The Kansas race is complicated though. Chad Taylor, outside of having no funds to take to the airwaves has expressed (in the past) his personal 'anti-choice' viewpoint, however he has issued statements which say only 'I trust Kansas women' and 'It is the ruling of the court'. Not much of a ringing endorsement. Taylor faces other problems campaign wise that are leading many Kansas Progressive groups to take a shot on an independent in the fall.
This has led outside and independent groups like Women for Kansas (http://womenforkansas.org/) to change their backing and get behind Orman - who currently sits at about 17% in the poll, not enough to take lead from Roberts or pass Taylor, but based on his ad spend and fund raising it appears as though what Orman lacks is name ID.
Could an independent win in Kansas? Normally I'd say no. Then again, could a democrat candidate without the women's vote win in Kansas? I'd also normally say no to that.
But in a four way divided race it is hard to know exactly what will happen. No one can be sure of the end results.
Kansas last attempt at an independent candidate occurred in 1992, when Christina Campbell-Cline ran as an independent and pulled in 4% of the vote. Christina Campbell-Cline though didn't have a Princeton degree, a successful major employer business and a warchest of $600,000 to spend in a general only election by early August.
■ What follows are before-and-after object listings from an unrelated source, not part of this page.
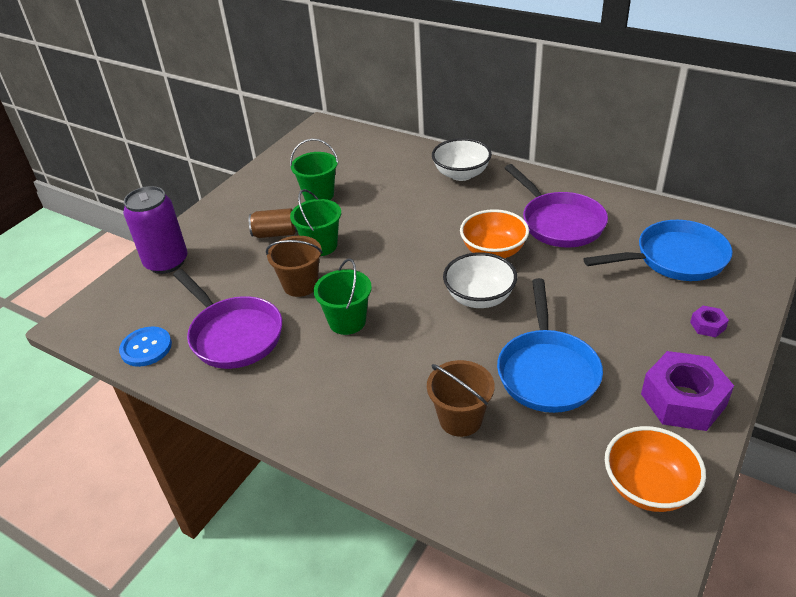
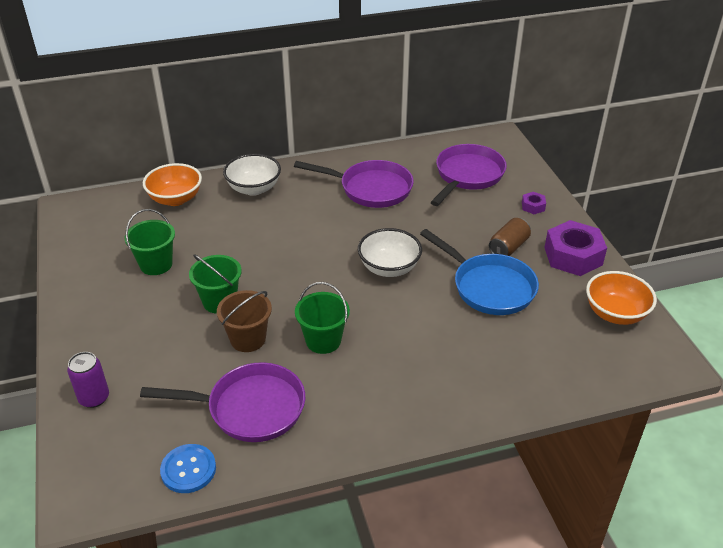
camera: 50 degrees left, 0 degrees up
(166, 262) = (94, 398): purple can -> purple can, size x0.61
(276, 233) = (165, 315): brown can -> brown can (508, 247)
(460, 419) = (482, 349): brown bucket -> none
(493, 251) = (355, 232): orange bowl -> orange bowl (175, 199)
(675, 258) = (467, 175): blue pan -> purple pan

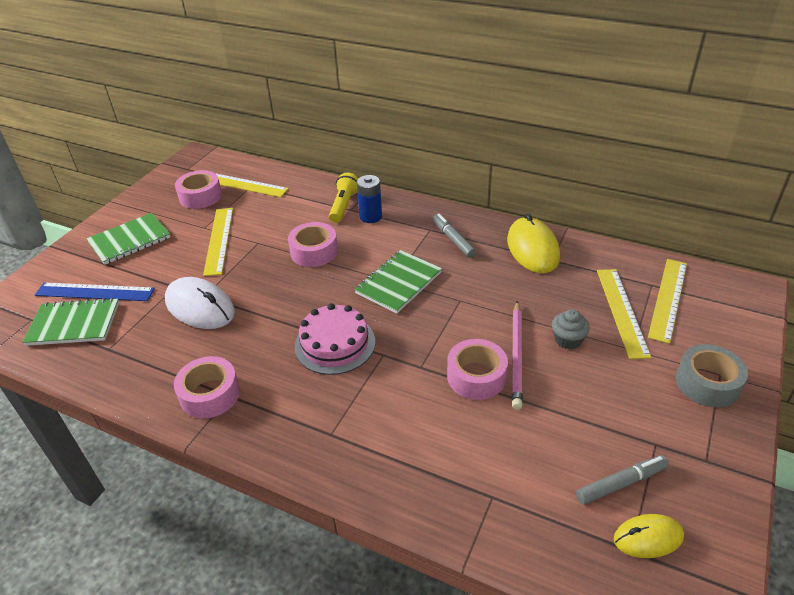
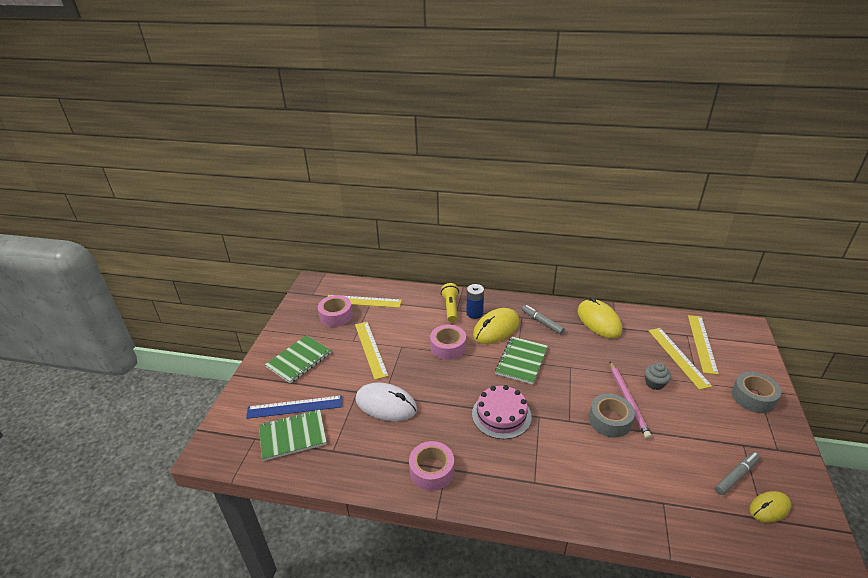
camera: 15 degrees left, 5 degrees down
(388, 238) = (496, 328): none -> yellow mouse
(476, 376) = (610, 420): pink tape -> grey tape

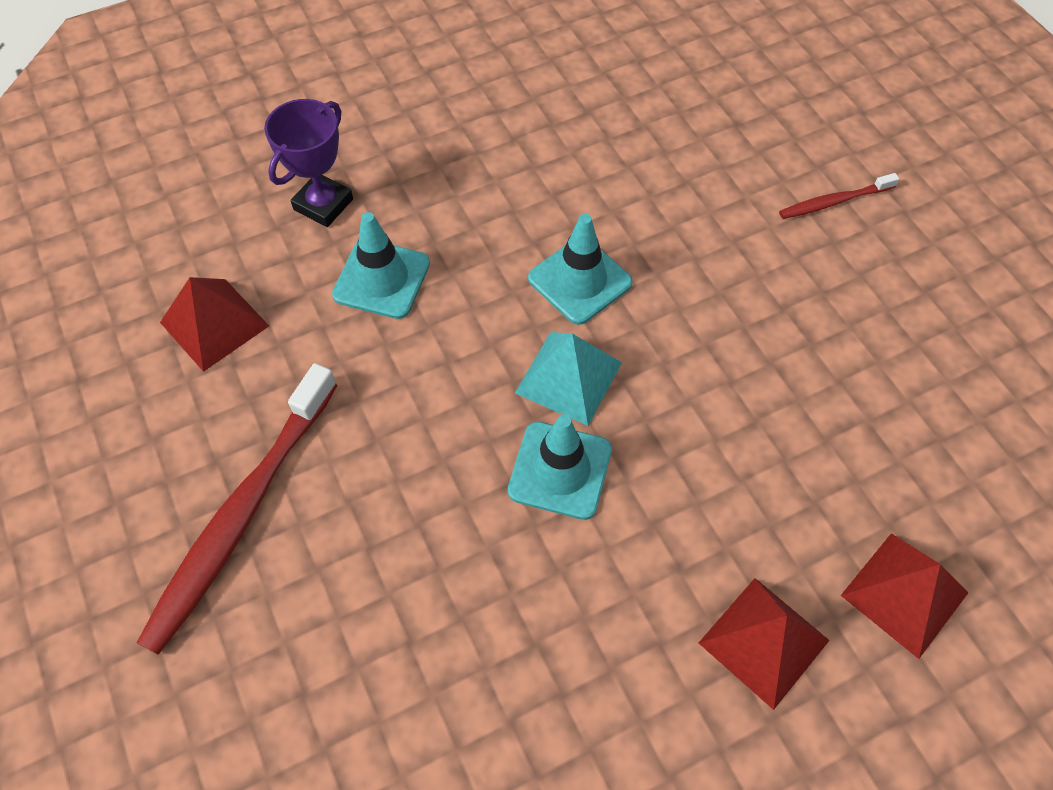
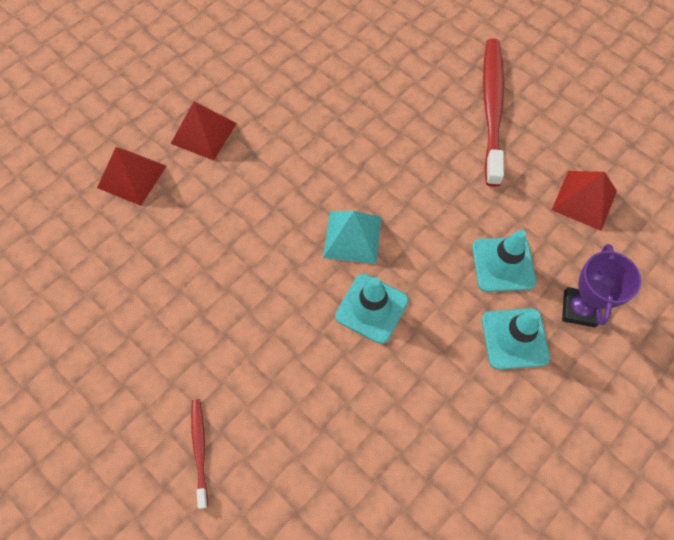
camera: 160 degrees right, 5 degrees up
(560, 470) = (336, 181): turquoise traffic cone -> turquoise traffic cone (514, 338)
(833, 202) = (200, 449): red toothbrush -> red toothbrush turned 60 degrees counterclockwise

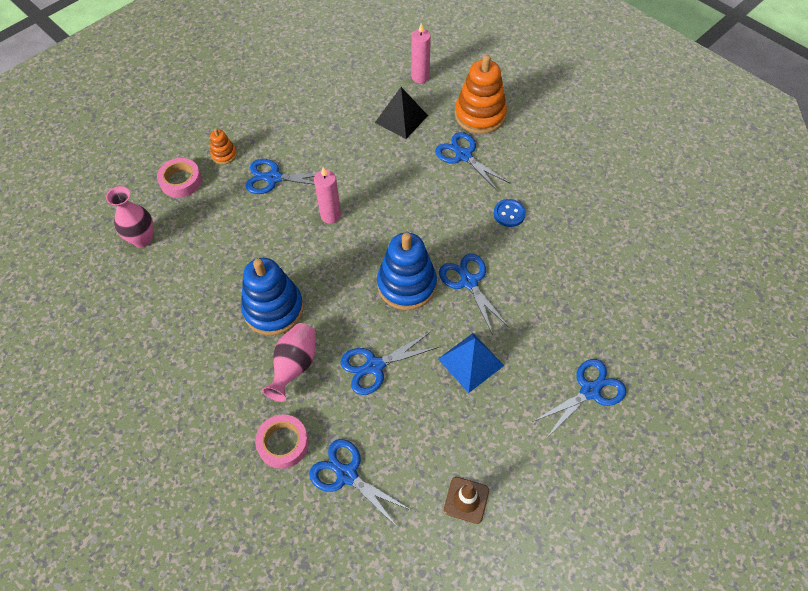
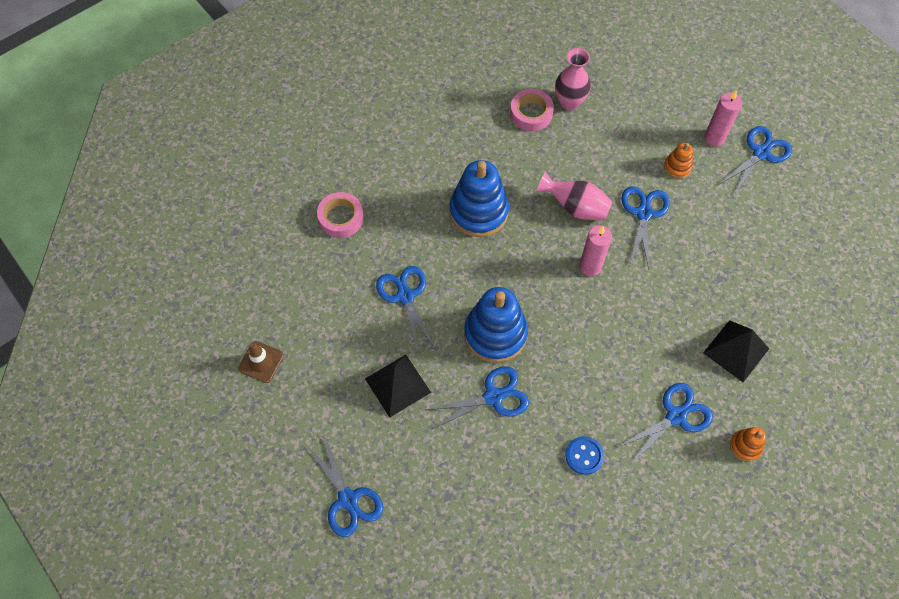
camera: 95 degrees right, 5 degrees up
(181, 181) = (641, 130): pink tape -> pink tape (531, 113)
(294, 366) = (415, 228): pink vase -> pink vase (575, 207)
(347, 475) = (303, 266): blue scissors -> blue scissors (760, 153)
(420, 77) = (811, 380): pink candle -> pink candle (714, 138)
(470, 362) = (397, 385): blue pyramid -> black pyramid
(480, 115) = (745, 446): orange stacking toy -> orange stacking toy, size x0.48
I have absolutely no idea how this will all shake out. But one thing is for certain, the flurry of recent endorsements heading to Greg Orman, likely a sign that many progressive groups view the fundraising efforts of the Taylor campaign to be unsolvable at this point in the race are far more likely to grow as time goes on.
With a tea partier saying he isn't sure if he will drop out, and a Democrat who can't take to the airwaves Kansas might be facing a major race between a Tea Party, a Republican and an Independent.. and no one will have any idea who the real 'spoiler' is.